Even before the shift from human to autonomous drivers make the need for panel repairs obsolete there aren’t very many parts in electric cars that can break and with fewer moving parts and without the grease and the grime of an engine bay more and more people are going to be comfortable servicing their own vehicles.

This leaves manufacturers with a big hole in their earnings forecast (and explains why they so vehemently avoided making them for so long) and raises the question can they fill that hole with advertising and data?

We are already in a world where after you’ve searched for a business on your home computer and you jump in the car your phone already knows what you’re going to look for when you open the maps app so it’s not too much to assume that your calendar and your car are going to speak and when you are ready to go to an appointment the car will automatically select the best route to get there before you’ve even told it that’s what you want to do.

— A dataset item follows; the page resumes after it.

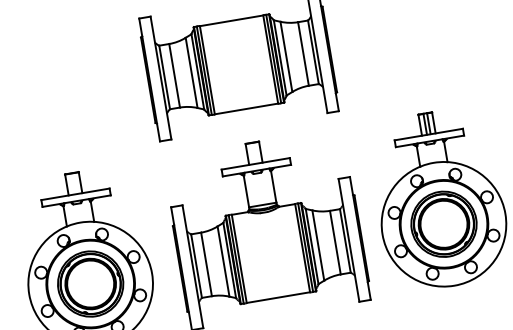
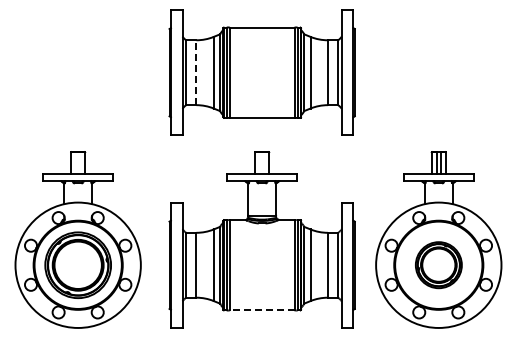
line: (174, 75) -> (196, 72), solid -> dashed
part: (443, 223) -> (438, 264), size x0.7
line: (277, 297) -> (261, 310), solid -> dashed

What about when your electric cars batteries are running low and suddenly the big digital display in the dashboard suddenly flashes up an ad for a service station just a little out of the way with a discount coupon and a button to trigger the in-car navigation to take you there.

How about the day you pull into a supermarket carpark and suddenly a big ad pops up suggesting you travel a little further down the road to a different supermarket or you arrive at a shopping centre and get hit with ads for the homewares store having a sale, the hairdresser who has an available slot and the clothing store that just opened.

Now consider all the other data your car will ‘know’ about you. What day you go shopping. When you last visited the dentist. That you always get take away on Friday nights. All of that information is valuable to someone.

What else could your car learn about you? It will know how frequently you speed and by how much, information that will be very useful for your car insurer or the police. It will know if you smoke in the car or visit fast food restaurants regularly, valuable to your health insurer. It will know if you’ve suddenly stopped going to work which might be valuable to Seek and LinkedIn or your bank or your superannuation fund.

What will it take for you to trade away access to all of this information though? One company at least believes you will happily give them this much control if they bribe you with the data service they will need to deliver the service over. Are they right? Will people trade away their freedom for an internet service in their car? Probably.